Bisnis.com, JAKARTA— Nilai tukar rupiah ditutup menguat 0,52% atau 70 poin ke Rp13.370 per dolar AS pada perdagangan Selasa (6/12/2016).
Penguatan mata uang Garuda itu terjadi saat mata uang di kawasan regional Asia ditransaksikan beragam.
Adapun indeks dolar AS melemah 0,04% ke 100,05.
Berdasarkan data Bloomberg, sepanjang hari ini kurs rupiah bergerak di kisaran Rp13.340/US$ hingga Rp13.424/US$.
Kurs Jakarta Interbank Spot Dollar Rate (Jisdor) terapresiasi 0,82% atau 111 poin ke level Rp13.405/US$.
Adapun, kurs transaksi BI dipatok Rp13.472/US$ untuk kurs jual dan Rp13.338/US$ untuk kurs beli.
Ekonom Bahana Securities Fakhrul Fulvian menilai penguatan rupiah terjadi seiring dengan masuknya kembali modal asing terutama ke pasar obligasi.
“Masih story (seperti kemarin),” kata saat dihubungi hari ini, Selasa (6/12/2016).
Dia mengemukakan aliran dana ke pasar obligasi seminggu terakhir sudah kembali.
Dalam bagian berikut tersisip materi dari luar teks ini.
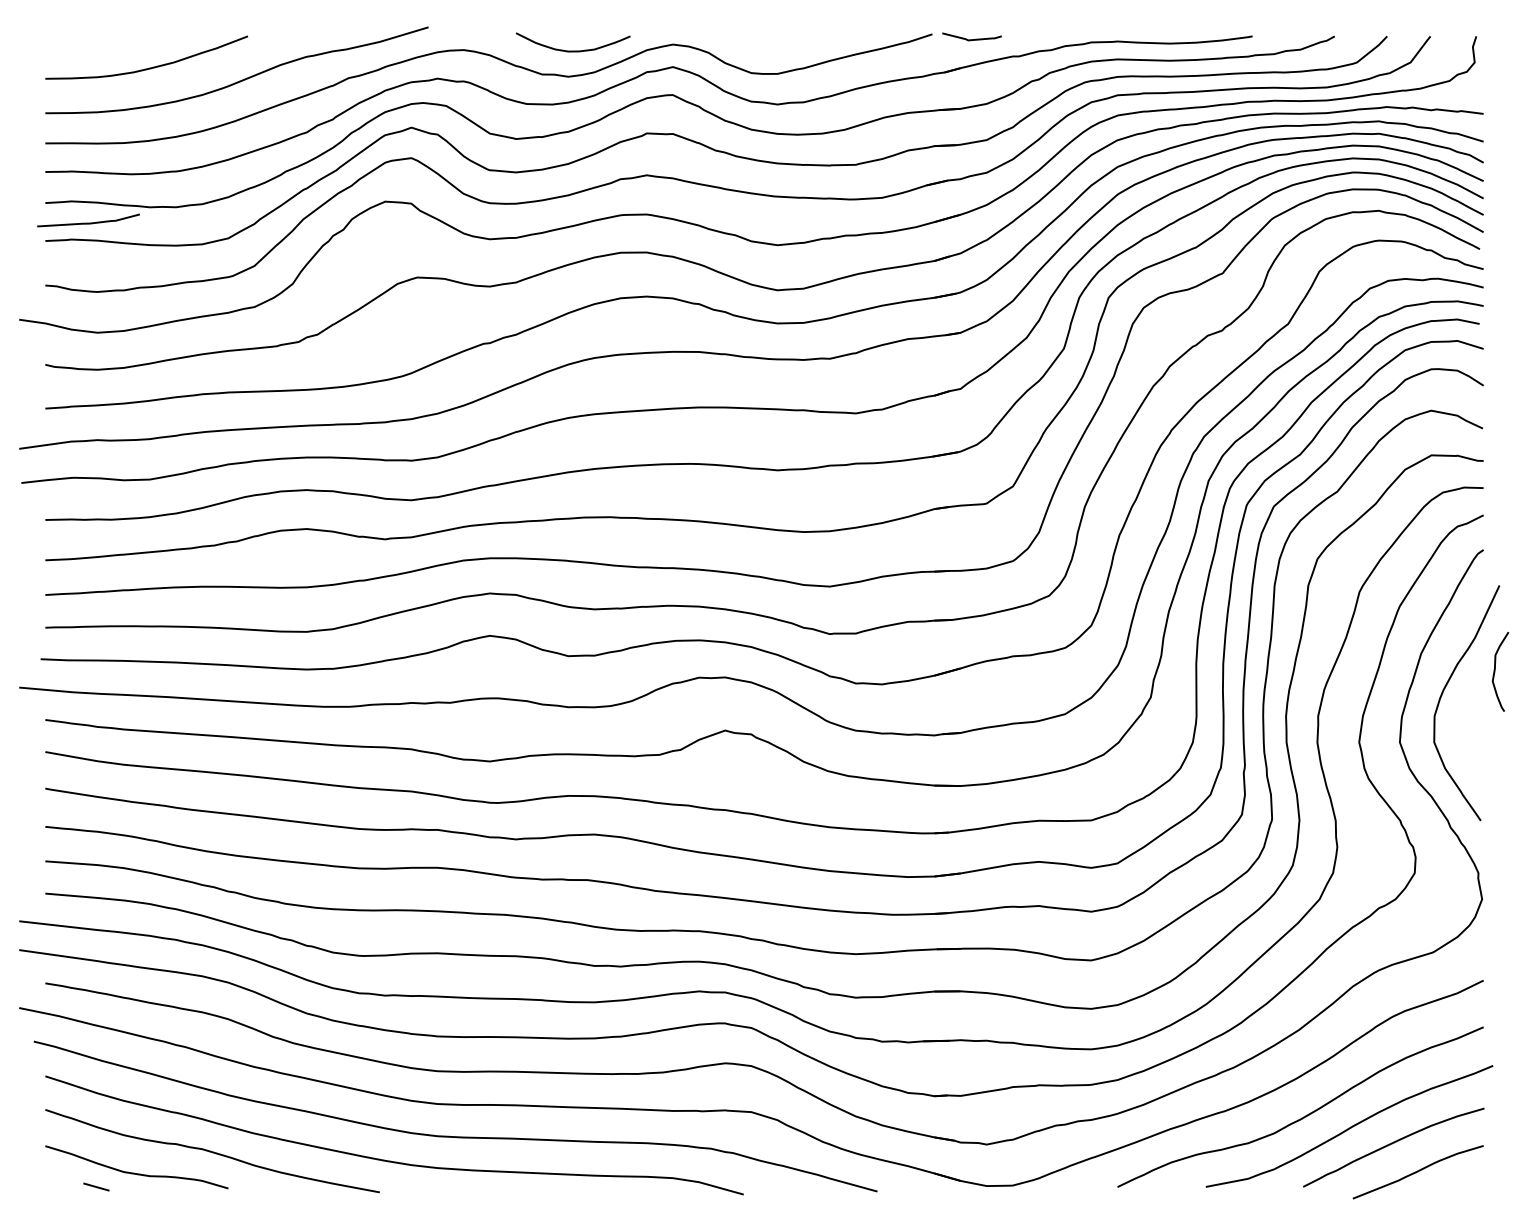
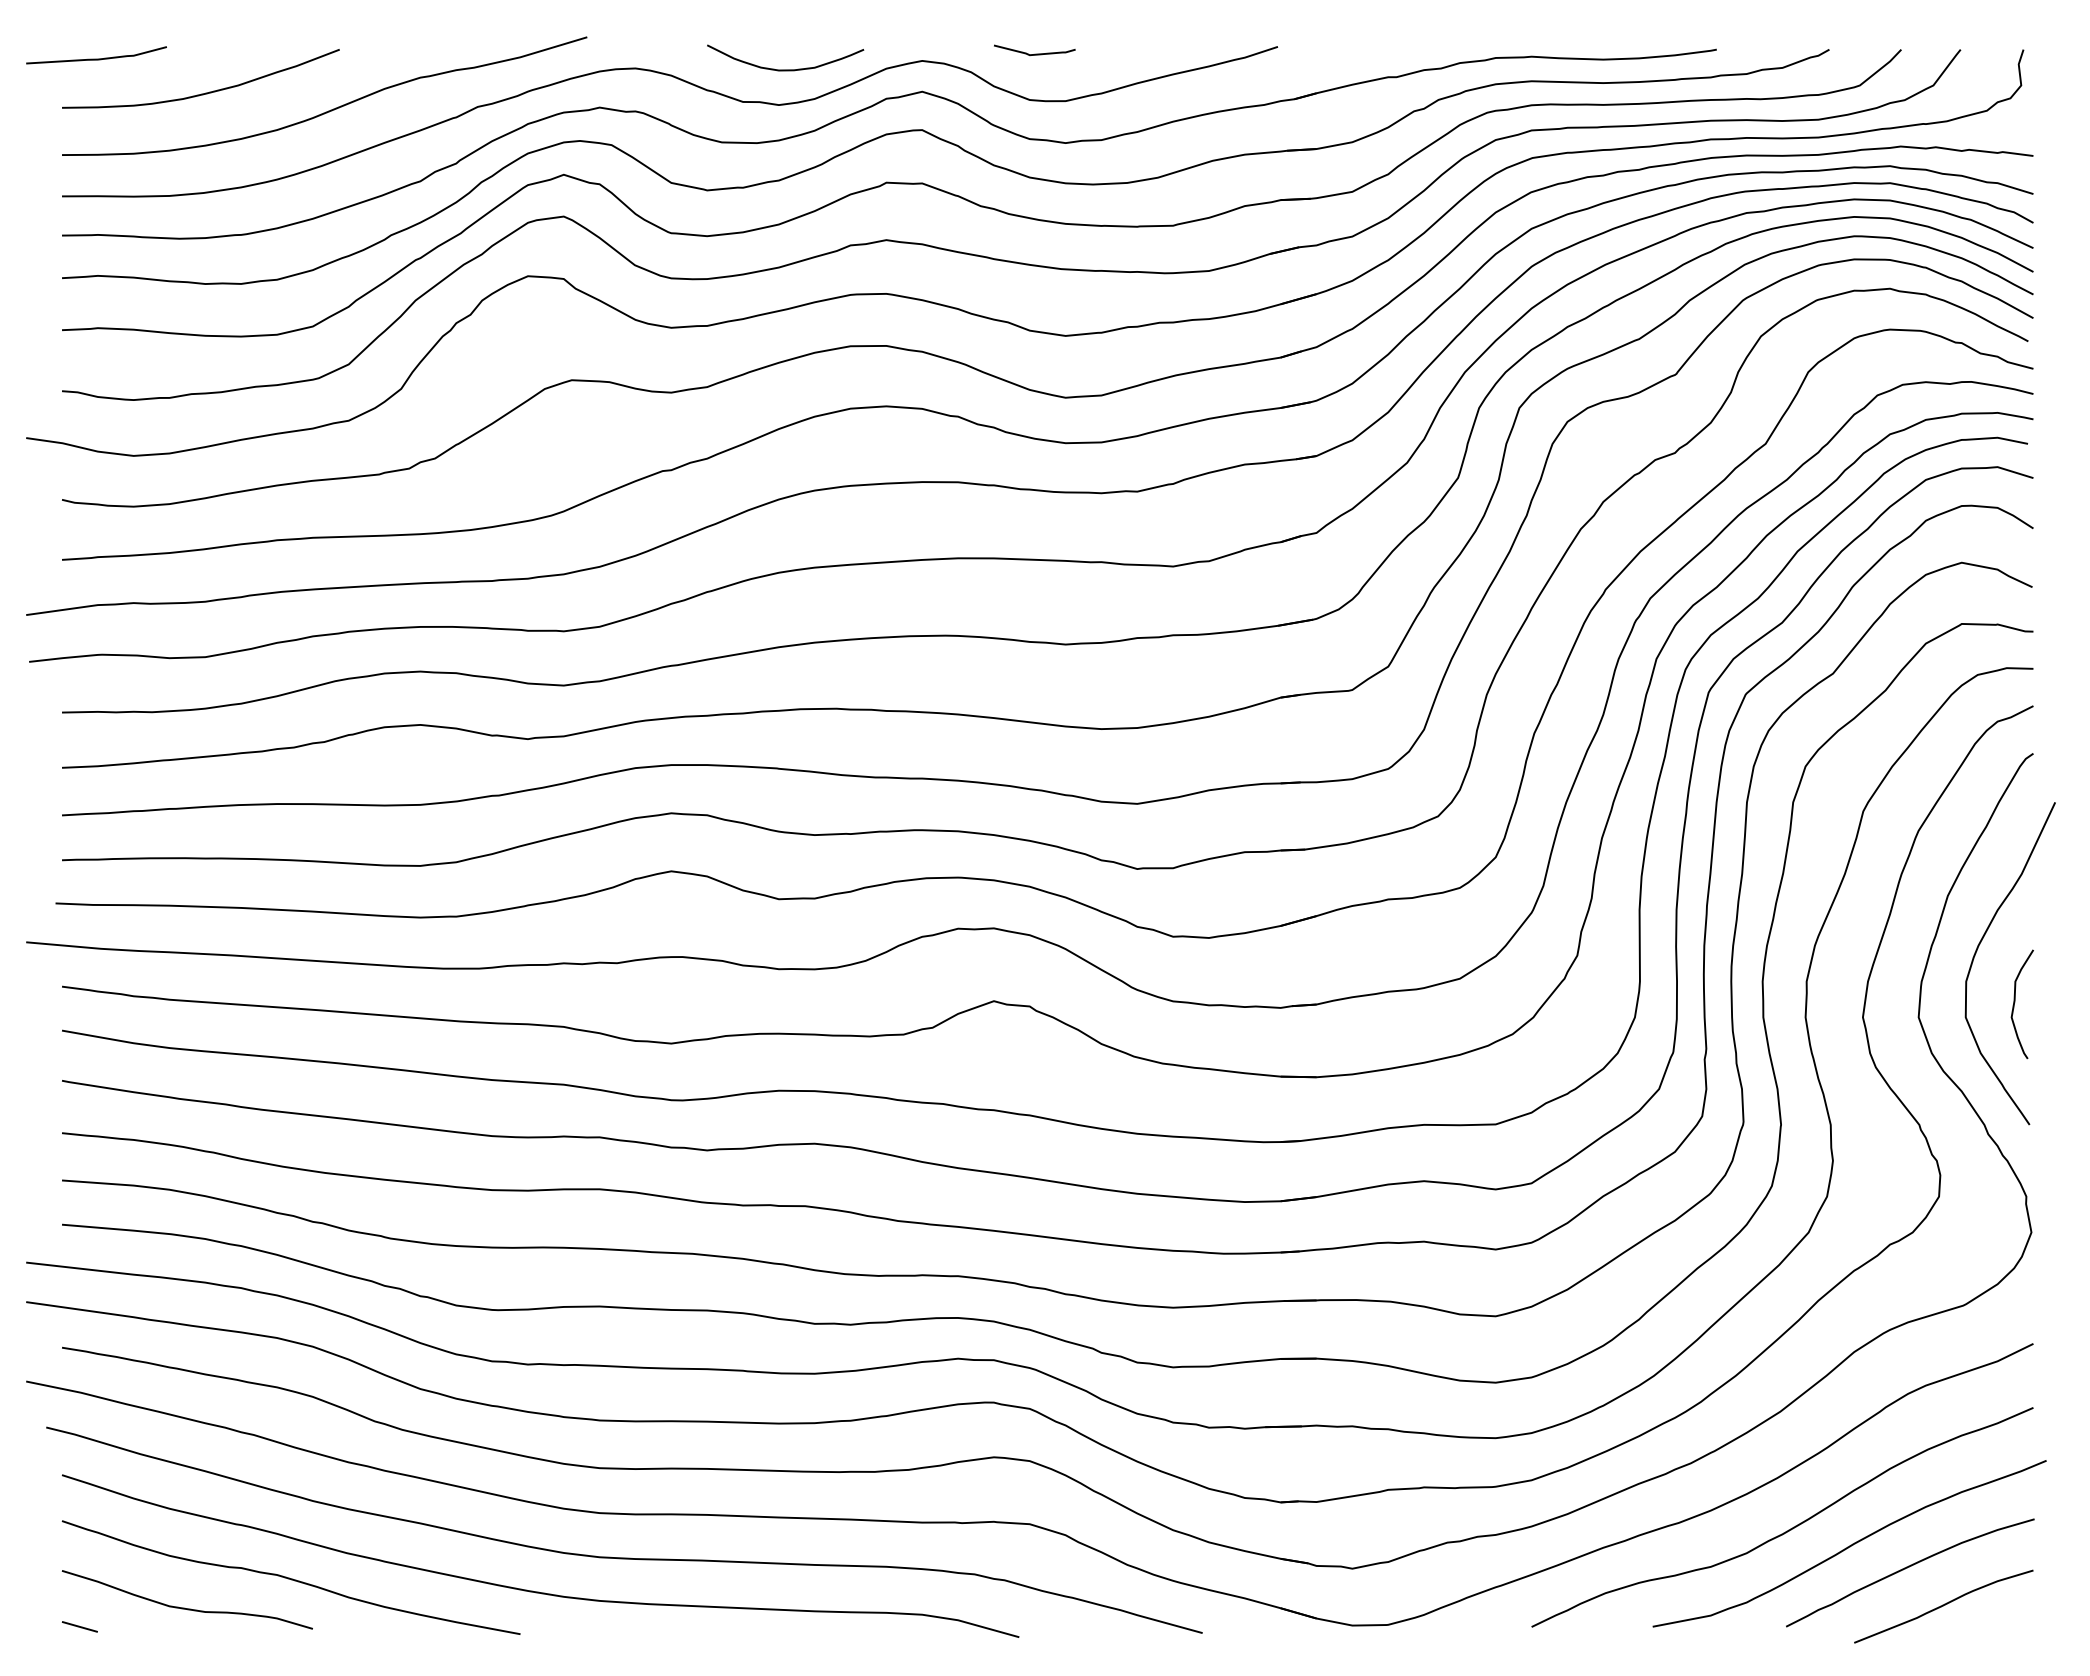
curve: (971, 39) -> (1034, 53), moved
curve: (88, 222) -> (96, 58), moved
curve: (1495, 671) -> (2015, 1003), moved
line: (96, 1186) -> (80, 1626), moved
Arus masuk ke pasar obligasi dalam negeri terjadi sejak pasar menilai yield SUN Indonesia sudah atraktif.
“Pasar sudah fairly valued kemungkinan kenaikan Fed Rate di Desember ini,” kata Fakhrul.
Seperti diketahui sepanjang tahun berjalan, imbal hasil (yield) obligasi pemerintah Indonesia tercatat paling tinggi di Asia, meski sudah turun 68,2 basis poin.
Berdasarkan data Asia Bonds Online, yield obligasi pemerintah Indonesia tenor 10 tahun telah turun 68,2 basis poin ke level 8,06% sejak awal tahun hingga penutupan perdagangan pada 5 Desember 2016. Bahkan, yield obligasi RI pernah turun hingga menyentuh level di bawah 7% tahun ini.
Di Asia, penurunan yield obligasi yang cukup drastis dialami oleh obligasi Vietnam yang turun 95 basis poin menjadi 6,22%. Kemudian, obligasi Singapura juga mengalami penurunan 19,3 basis poin ke 2,40%. Yiled obligasi Hong Kong dan Jepang juga mengalami penurunan.
Sementara itu, yield obligasi Filipina tercatat mengalami kenaikan paling tinggi yakni hingga 112,5 basis poin ke 5,22%. Kemudian, yield obligasi Thailand naik 21,3 basis poin ke 2,71%.
“Real yield kita yang tertinggi di Asean. Once risk on kembali, flow dana asing pasti prioritaskan Indonesia lagi,” kata Fakhrul.